As companies across all industries bring their employees back to the office after the shock of the pandemic — at least for part of the work week, top-tier office space is expected to see continued occupancy influx. This is reflected in the newest NAIOP Office Space Demand Forecast, published by the NAIOP Research Foundation in late May. Companies that are seeking top-tier, or Class A, office space are now leading a stabilization of the commercial office real estate market. (Report available for free download at above link.)
While office vacancy rates continued to climb for the 10th straight quarter, the completion of new buildings may be part of the reason.
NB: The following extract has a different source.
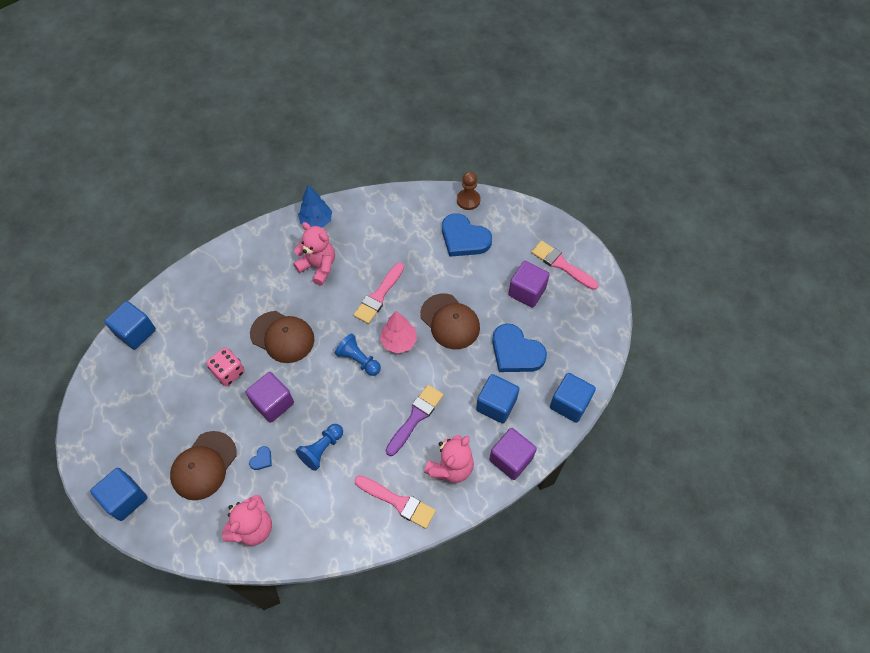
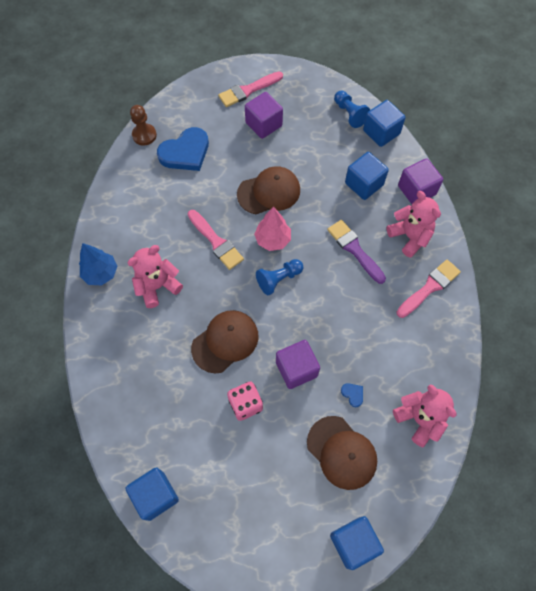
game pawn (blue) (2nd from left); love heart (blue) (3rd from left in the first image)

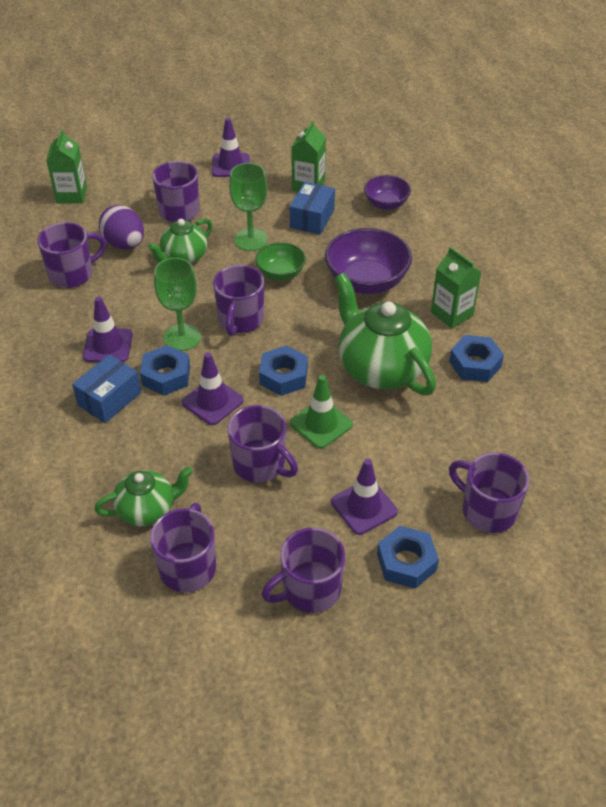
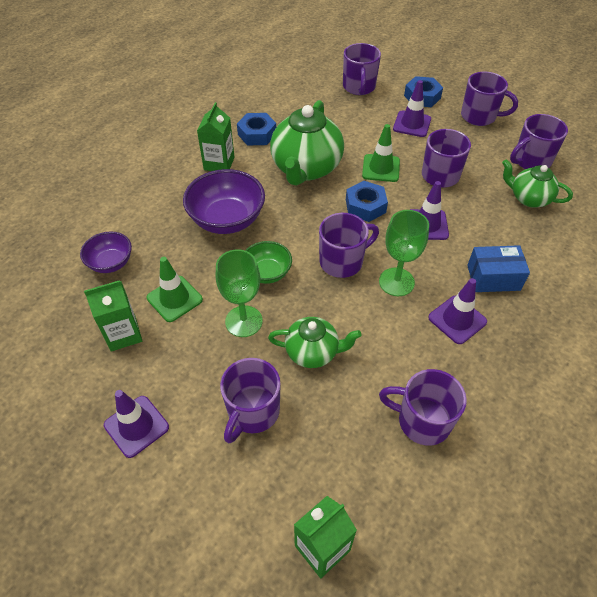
egg shape (purple); hex nut (blue) (1st from left in the first image); traffic cone (green) (1st from left)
In its most recent report, NAIOP is projecting that absorption of that space will continue to be positive.
“Class A buildings are driving net absorption rates in many parts of the country, such as the Sun Belt, and firms consider quality office space necessary to attract skilled employees. Suburban markets and life sciences hubs are recovering better than the national average as more employers embrace a return to the office and the pandemic eases. According to security solutions provider Kastle Systems’ data on office utilization, office occupancy across the 10 U.S. cities that the company tracks reached 43.4% on April 27, a new record since the pandemic began,” according to the report.
The report’s overall projection: net office space absorption in the remaining three quarters of 2022 is forecast to be 46.9 million square feet, essentially unchanged from the previous forecast for these quarters (46.6 million square feet). Total net absorption in 2023 is forecast to be 47.3 million square feet, with an additional 6.5 million square feet absorbed in the first quarter of 2024.
The report also found that leasing activity is up year over year, which signals that firms are more comfortable making longer-term commitments to office space. Property owners have been willing to offer greater tenant improvements to encourage signing, indicating that tenants still have the upper hand in lease negotiations. These signals indicate a move toward a more stable equilibrium as the office market finds its balance.
“We are fortunately seeing that even as the work week gets reshuffled, and fewer employees are in the office at one time, companies still seek spaces for collaboration and for all employees to be at the office at least part of the week,” said Thomas J. Bisacquino, president and CEO of NAIOP. “This obviously bodes well for the office sector and for the overall commercial real estate industry.”